On peut penser que celle-ci fut favorable et que cette « foire des Roches » rencontre un beau succès si l’on en juge par cette annonce parue dans « Les Affiches patriotiques du District de Vienne » [3] le samedi 16 mars 1793 :
« La situation et les localités ont fait adopter par l’administration du département de l’Isère quatre foires par an, et un marché par semaine, au lieu des Roches, canton de Chonas. La première de ces foires a été fixée au premier lundi du mois de février. La seconde au premier lundi du mois de juin. La troisième au premier lundi du mois d’août. Et la quatrième au premier lundi après la sainte Catherine. Et le marché au mardi de chaque semaine. »
A noter que le marché s’est déplacé d’un jour...et existe encore aujourd’hui !
L’intensité de la vie marinière aux Roches entraîne l’installation de nombreux commerçants de bouche et aussi celle de « petits métiers » bien utiles tels que charpentier, courroyeur, cordier, tisseur de toiles, tailleur d’habits...des agriculteurs viennent vendre leurs légumes et leurs fruits.
L’article du « journal révolutionnaire » poursuit :
« La municipalité de St Clair et Les Roches s’empresse d’en faire part à toutes les municipalités du district, avec invitation de le faire annoncer à tous leurs concitoyens, promettant pleine et entière liberté du commerce et protection à l’industrie. »
« La première foire de cette année aura lieu le premier lundi du mois de juin (1793) et le marché le premier mardi du mois d’avril, le tout prochain ».
- La halle des Roches le jour du marché aux fruits
- Collection personnelle de l’auteur
Champ de foire et place du marché
D’après Flachier, érudit local du début du siècle, les foires « se tenaient sur les bords du Rhône, au lieu dit Champagnole, situé en aval du pont actuel [4] » La large bande de gravier, seulement couverte par « les grosses eaux » du Rhône, est en effet propre à accueillir forains et bestiaux.
Il cite une délibération du conseil municipal des Roches, le 28 décembre 1808 :
« ...Les malheurs de la révolution ayant tout paralysé , les foires et marchés de la commune s’évanouirent et sont restées dans l’oubli jusqu’à présent... »
Les habitants demandent le rétablissement des foires. Un décret du 4 avril 1809, signé par Napoléon au camp impérial de Schoenbrunn, leur accorde satisfaction.
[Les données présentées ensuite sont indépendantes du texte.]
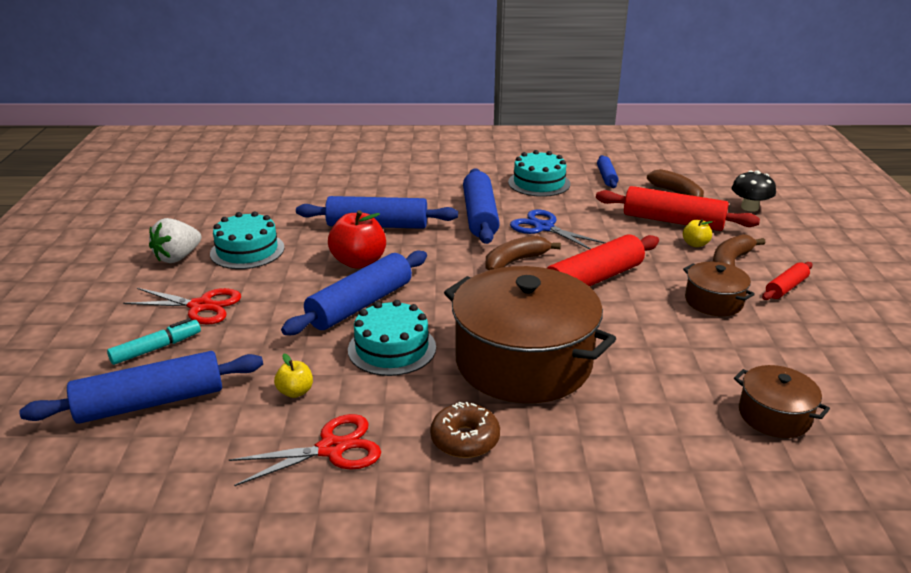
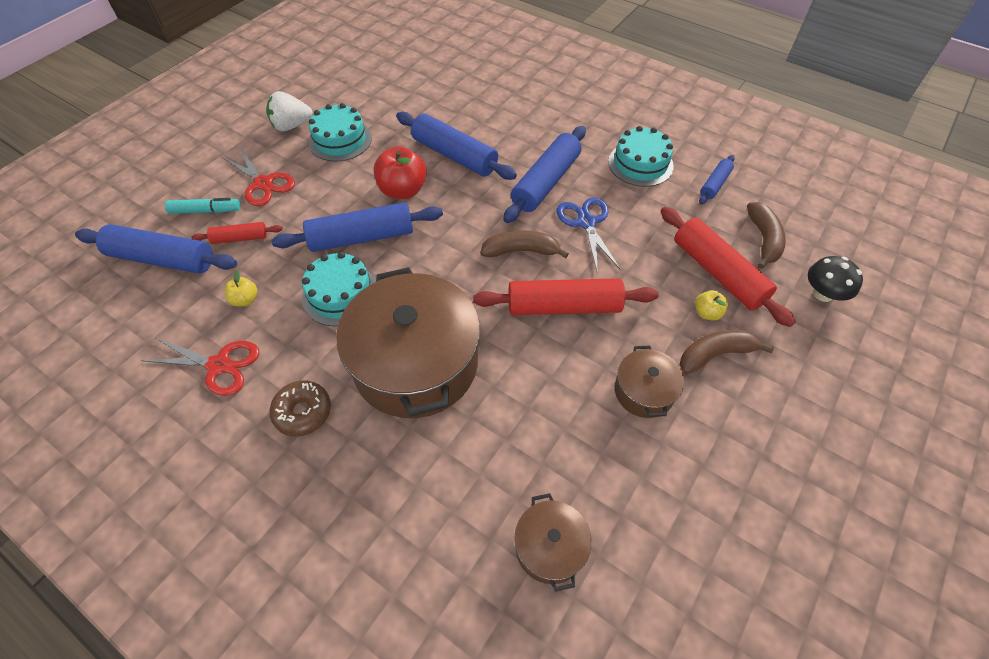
camera: 35 degrees right, 25 degrees up
(786, 287) = (736, 416): red rolling pin -> red rolling pin (240, 238)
Le marché hebdomadaire doit se tenir sur « la place du carcan », (nom bien évocateur de l’Ancien Régime) à l’entrée du village entre 1790 et 1795, puis de nouveau entre 1809 et 1825, année où est aménagé une place plus grande au centre du village. Elle s’appelle alors "place de la Grand’ Vigne" et prendra plus tard, vers 1930, le nom de « place de la Liberté »
En 1834 sera construite la halle qui abrite toujours le marché du mardi... Mais les foires des Roches ont disparues suite à l’extinction de la batellerie à chevaux, vers 1850, remplacée par les bateaux à vapeur.